Three Killed in FL Mid-Air Plane Collision

July 17, 2018
Three people were killed when two small planes owned by a flight school collided in midair over far west Miami-Dade County on Tuesday afternoon.

July 18 -- MIAMI -- Two small planes crashed in midair over far west Miami-Dade around 1 p.m. Tuesday. County Mayor Carlos Gimenez told The Miami Herald that three people were killed in the midair collision.

“I heard a weird sound. It sounded like a plane, but it it sounded too close. It sounded like an 18-wheeler going 100 mph down the street,” said South Miami-Dade resident Daniel Miralles, who was fishing in the area, as he does often.

Miralles looked up in time to see the two planes collide.

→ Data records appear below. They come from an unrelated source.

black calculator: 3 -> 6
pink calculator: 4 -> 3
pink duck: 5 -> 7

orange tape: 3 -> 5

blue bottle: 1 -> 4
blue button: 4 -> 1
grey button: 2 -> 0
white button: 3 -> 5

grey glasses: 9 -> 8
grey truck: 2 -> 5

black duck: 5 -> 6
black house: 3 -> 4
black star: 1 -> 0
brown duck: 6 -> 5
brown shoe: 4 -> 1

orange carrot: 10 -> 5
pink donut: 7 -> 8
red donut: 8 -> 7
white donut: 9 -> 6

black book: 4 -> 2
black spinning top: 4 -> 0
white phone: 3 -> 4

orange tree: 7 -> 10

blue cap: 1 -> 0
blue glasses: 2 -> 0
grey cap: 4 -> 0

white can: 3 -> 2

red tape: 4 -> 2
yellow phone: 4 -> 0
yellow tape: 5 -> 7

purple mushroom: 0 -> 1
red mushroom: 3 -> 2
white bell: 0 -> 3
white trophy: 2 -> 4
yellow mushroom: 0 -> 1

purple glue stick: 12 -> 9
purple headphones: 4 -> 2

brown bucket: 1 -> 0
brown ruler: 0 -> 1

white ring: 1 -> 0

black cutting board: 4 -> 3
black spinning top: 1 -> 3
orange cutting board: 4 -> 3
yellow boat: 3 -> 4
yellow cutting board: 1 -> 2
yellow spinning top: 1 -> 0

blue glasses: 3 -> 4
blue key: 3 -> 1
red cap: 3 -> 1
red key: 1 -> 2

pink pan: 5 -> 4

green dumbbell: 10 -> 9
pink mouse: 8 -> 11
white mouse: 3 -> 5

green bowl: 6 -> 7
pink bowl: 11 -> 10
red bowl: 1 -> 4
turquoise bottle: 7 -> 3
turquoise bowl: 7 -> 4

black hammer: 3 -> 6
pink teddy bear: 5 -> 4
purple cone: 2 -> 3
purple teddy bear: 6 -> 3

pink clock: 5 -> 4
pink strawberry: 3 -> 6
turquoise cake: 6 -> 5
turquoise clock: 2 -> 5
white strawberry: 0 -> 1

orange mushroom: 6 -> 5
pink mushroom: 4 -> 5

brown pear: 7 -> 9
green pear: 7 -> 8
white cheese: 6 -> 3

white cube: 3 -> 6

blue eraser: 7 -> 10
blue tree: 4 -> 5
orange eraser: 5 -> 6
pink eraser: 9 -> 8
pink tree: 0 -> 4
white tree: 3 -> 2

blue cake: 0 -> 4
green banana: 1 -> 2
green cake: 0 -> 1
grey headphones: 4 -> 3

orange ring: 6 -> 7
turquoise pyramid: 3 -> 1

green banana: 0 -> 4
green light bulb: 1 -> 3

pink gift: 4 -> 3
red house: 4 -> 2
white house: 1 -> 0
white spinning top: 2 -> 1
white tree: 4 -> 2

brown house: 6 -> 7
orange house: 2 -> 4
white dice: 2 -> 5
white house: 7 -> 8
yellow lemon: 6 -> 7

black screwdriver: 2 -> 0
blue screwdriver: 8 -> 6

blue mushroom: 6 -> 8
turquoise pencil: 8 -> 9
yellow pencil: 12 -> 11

Florida Highway Patrol says Southwest Eighth Street is closed in both directions from Krome Avenue all the way to the Collier County line, a distance of about 33 miles. The FAA placed the crash at nine miles west of Miami Executive Airport, 14150 SW 129th St., and involved a Piper PA-34 and a Cessna 172. The agency said both flights were under “visual flight rules” so no flight plans were required.

Gimenez said the planes are from the Dean International flight school, which operates out of that airport.

“We’re trying right now to keep the lines clear,” she said before hanging up.

A woman who answered the phone at Dean International’s Tamiami Airport office told a reporter to call back Wednesday.

Dean International’s website says it offers primary instruction for student pilots, advanced instruction for private and commercial pilots and training for multi-engine flight. What it doesn’t say is that FAA records showed more than two dozen accidents and incidents from 2007-2017.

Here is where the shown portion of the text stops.